The consumer price index had its largest monthly decline since 2009, the Bureau of Labor Statistics reported on Tuesday. Prices tumbled 0.8% from March to April, marking two months in a row of price dips. Consumer prices rose by 0.3% from one year ago, the smallest increase since 2011. Efforts to disrupt the spread of Covid-19 have caused businesses to shutter and demand to fall precipitously. Prices of everything from airfare to clothing slumped as a result.
The core CPI dropped by 0.4%, monthly. That index removes food and energy prices, which are the more volatile elements that get measured in the headline CPI. Both of those categories have fluctuated wildly in the past month, as we have noted here at Freight Broker Live. Even removing those two categories, core CPI saw its biggest drop since 1957 last month. Core consumer prices grew by 1.4% since March of 2019, the smallest yearly increase in a decade.
Gas prices were a major culprit in overall price decline, falling 20.6% since March. This should not come as a surprise. One theme of the past month has been serious oil price volatility, even going below zero dollars per barrel towards the end of April. Oil was not the only category to shrink, however. Plenty of other categories pulled prices down. Apparel and transportation services both declined by 4.7% last month, for example, and airfare and auto insurance each saw their largest monthly fall on record.

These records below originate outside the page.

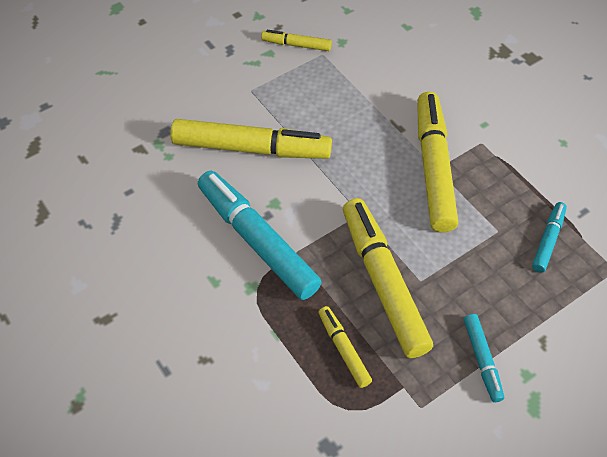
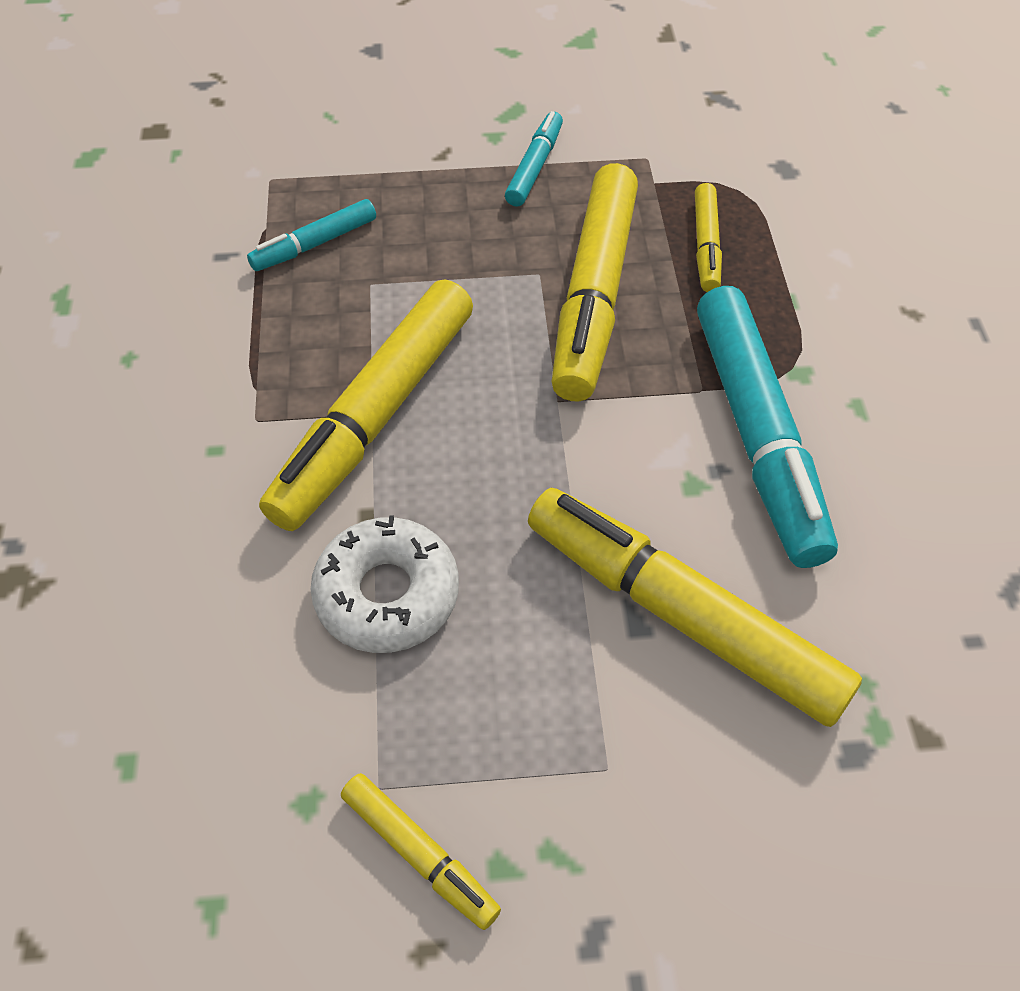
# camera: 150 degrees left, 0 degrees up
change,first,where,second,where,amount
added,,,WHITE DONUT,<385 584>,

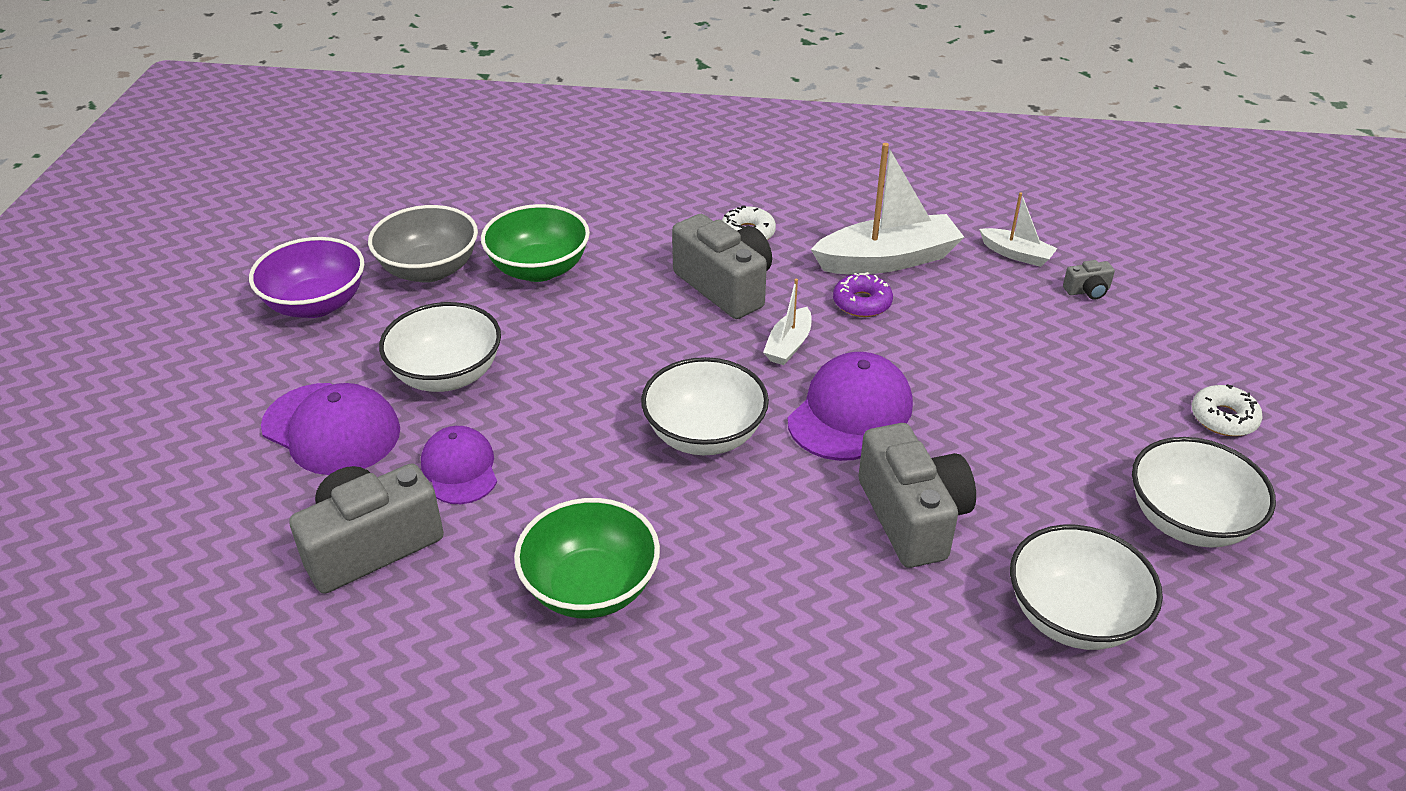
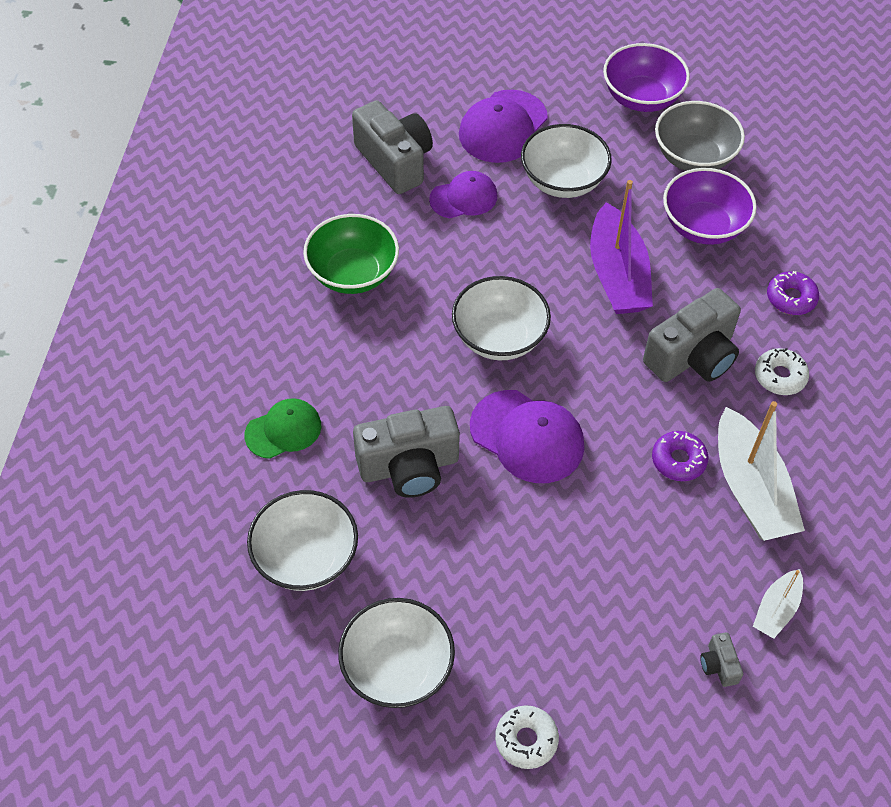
# camera: 90 degrees right, 15 degrees up
change,first,where,second,where,amount
recoloured,GREEN BOWL,<535 243>,PURPLE BOWL,<710 206>,
removed,WHITE BOAT,<787 322>,,,
added,,,GREEN CAP,<282 428>,
added,,,PURPLE BOAT,<621 247>,
added,,,PURPLE DONUT,<793 293>,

One category that exerted upward pressure was food. Overall, the food index rose by 2.6% in April. Meat, poultry, fish, and eggs prices expanded by 4.3%, while egg prices alone soared by 16%. Coronavirus outbreaks led meat processing facilities across the United States to close or reduce capacity. The food supply chain has been squeezed at both ends, attempting to match demand at grocery stores, while farmers are left with a glut of product that they cannot move.
One concern now is how the economy could be impacted going forward, if prices continue to fall. While lower prices might sound good right now, it could lead to a rather unpleasant downward spiral. If low demand continues to force prices down, producers may not be able to charge enough, and some will have to stop making and supplying their product. That would cause more unemployment, as businesses can no longer afford to keep everyone on payroll or even have to close altogether. From there, fewer people can afford to buy products, forcing prices down again…you get the idea. This is called deflation, and it occurred both during the Great Depression and the Great Recession of 2008-2009. I’m sure we would all prefer to not see it happen again now.